One of the biggest uncertainties in eclipse predictions is the actual profile of the Moon: mountains, craters, and valleys. Eclipse chasers have been waiting decades for improved knowledge of the shape of the Moon, and readily incorporated JAXA's Kaguya data, revolutionizing the accuracy of eclipse contact time calculations. NASA's Lunar Reconnaissance Orbiter carries a very accurate altimeter, the LOLA, which has been mapping the Moon for months now. Now, LRO's LOLA promises to literally fill in the gaps left by Kaguya.

When LRO's first set of data was released on March 15, 2010, we instantly set to work downloading the 90+ GB of RDR data and processing it. It became quickly apparent that the data was of very good quality once filtered for obvious problems. After discarding unusable data points and ones that were nowhere near the Lunar limb as seen from Earth, we were left with about 434 million data points. (For the technically minded: we AND'd the SHOT_FLAG parameter with 0xFCFF to determine when to kick a data point, tossed out data points showing more than 4km/second of elevation change, and then removed data points lying under 60 degrees of latitude and longitude.) Stripping out unneeded metadata left us with a more manageable 3.2GB data file. Because the data was essentially the same format as Kaguya, it plugged right into the processing routines developed for Kaguya and a 6MB limb profile data file for Eclipse Orchestrator was generated easily, although it took a while: 29 hours using 8 CPUs.

Upon comparison of the LRO and Kaguya data sets, they show very consistent results, with some obvious data errors. Take this view of the polar region, with the vertical axis stretched greatly to show small differences. LRO data is shown in red, Kaguya in blue-green. LRO data appears as a solid line because of how many more measurements it takes. The correspondence of the data sets is striking. However both Kaguya and LRO show bad data points. We ended up searching for these sorts of problems manually in plots such as this, and then removing them by hand (avoid lro_no_01/lolardr_092681542.dat and lro_no_02/lolardr_093121035.dat).

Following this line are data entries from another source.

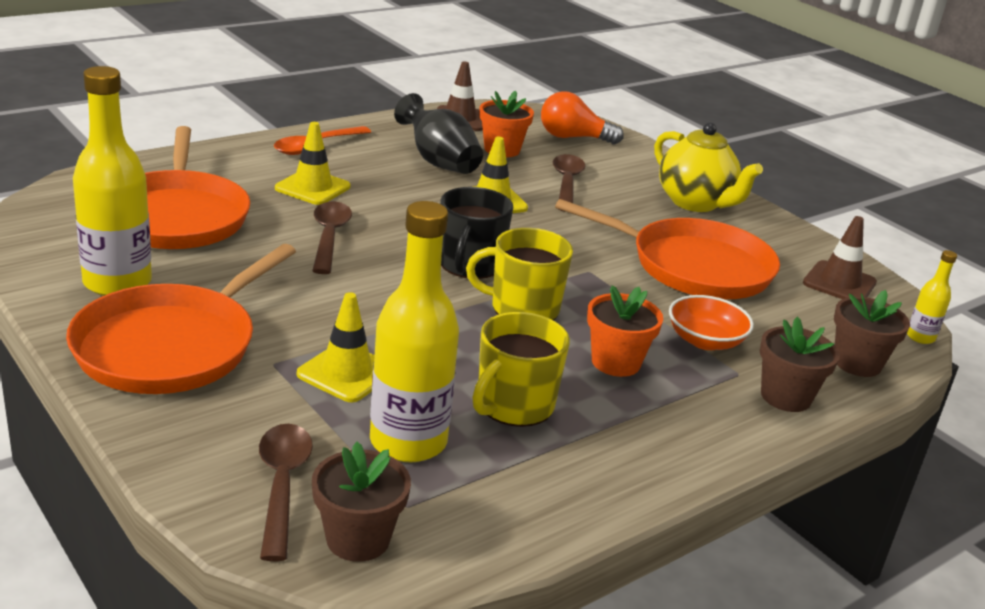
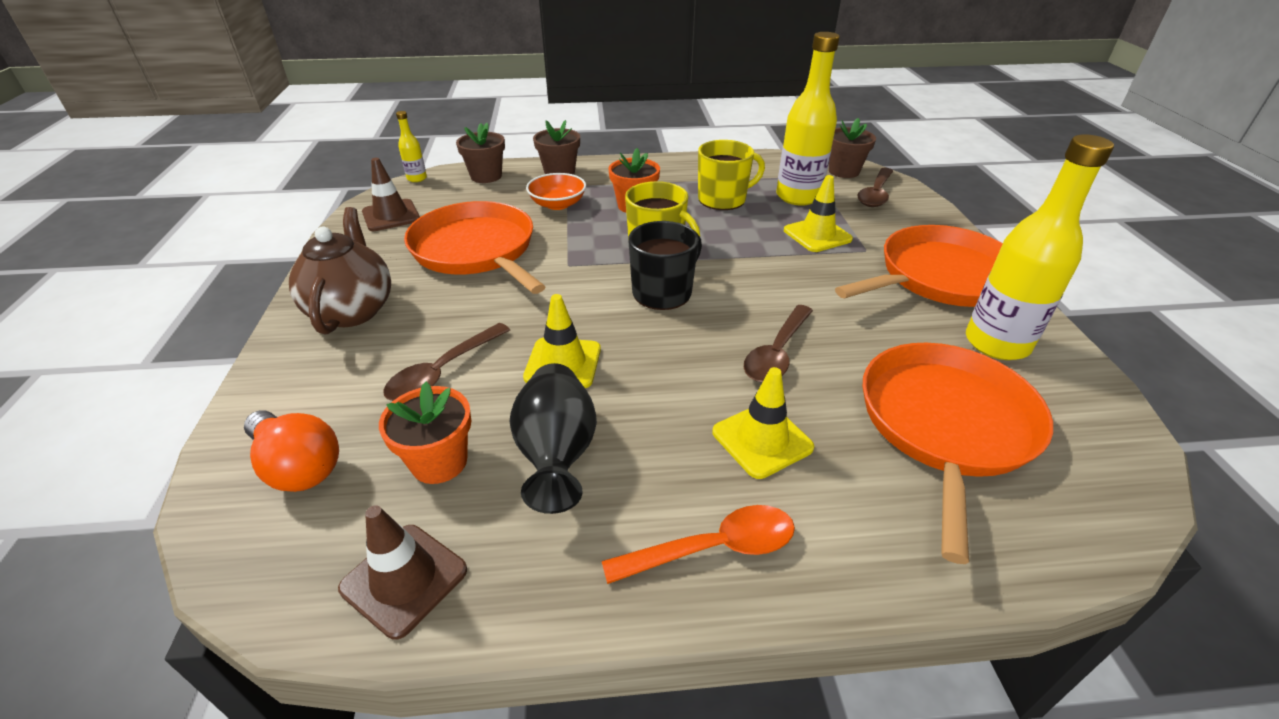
camera: 145 degrees left, 10 degrees up
(696, 203) = (352, 310): yellow teapot -> brown teapot

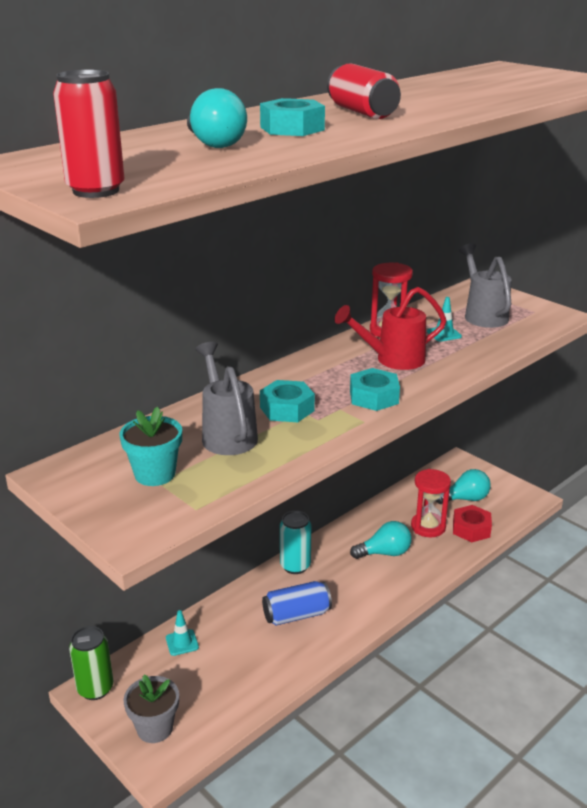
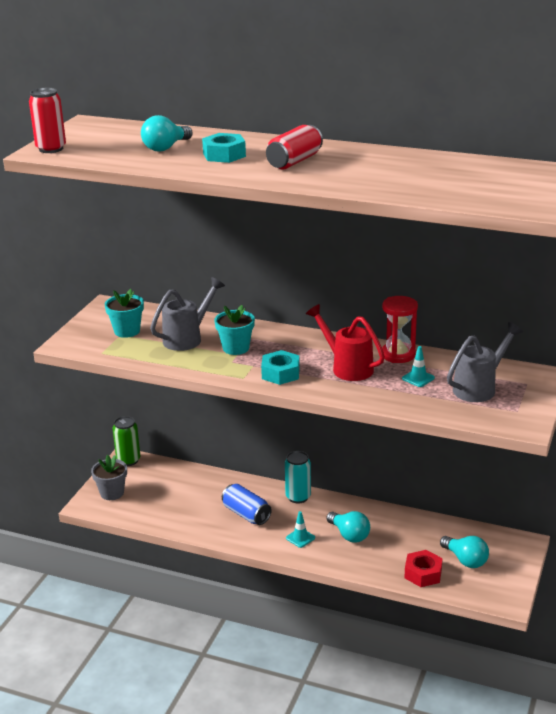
camera: 65 degrees right, 0 degrees up
(182, 642) = (186, 476): turquoise traffic cone -> turquoise traffic cone (300, 538)
(287, 409) = (236, 348): turquoise nut -> turquoise flower pot
(428, 527) = (404, 549): red hourglass -> none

At the equatorial regions of the Moon, the across track resolution of LRO is comparable to Kaguya and each spacecraft missed mountains here and there. Below, where the blue dots rise above the red, Kaguya saw a mountain that LRO missed, and vice versa for red traces above blue. For this reason, we carefully merged the LRO and Kaguya datasets for Eclipse Orchestrator, to provide the most accurate and comprehensive data available. Some of these missed mountains cause up to about 0.5 second of change in eclipse contact times for the 2010 total solar eclipse.

Every quarter until the mission ends, new LRO LOLA data will be published, improving the cross track spacing and catching the last of any missed mountains. We plan to update the data file used by Eclipse Orchestrator regularly to incorporate the latest available data.